■ EXERCISE MATERIALS ■
___
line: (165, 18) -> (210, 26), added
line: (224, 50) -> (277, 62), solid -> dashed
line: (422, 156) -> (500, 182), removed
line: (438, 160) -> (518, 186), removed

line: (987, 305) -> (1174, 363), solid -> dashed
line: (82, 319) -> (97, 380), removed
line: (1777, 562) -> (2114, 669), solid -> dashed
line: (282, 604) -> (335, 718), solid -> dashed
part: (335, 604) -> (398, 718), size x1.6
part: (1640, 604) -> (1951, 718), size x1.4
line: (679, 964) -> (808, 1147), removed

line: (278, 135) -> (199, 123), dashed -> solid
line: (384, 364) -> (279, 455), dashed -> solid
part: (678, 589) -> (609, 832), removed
___
■ YOUR TASK ■
The result should be every line of the material that contains the word "solid", so copy those lines.

■ EXPECTED ANSWER ■
line: (224, 50) -> (277, 62), solid -> dashed
line: (987, 305) -> (1174, 363), solid -> dashed
line: (1777, 562) -> (2114, 669), solid -> dashed
line: (282, 604) -> (335, 718), solid -> dashed
line: (278, 135) -> (199, 123), dashed -> solid
line: (384, 364) -> (279, 455), dashed -> solid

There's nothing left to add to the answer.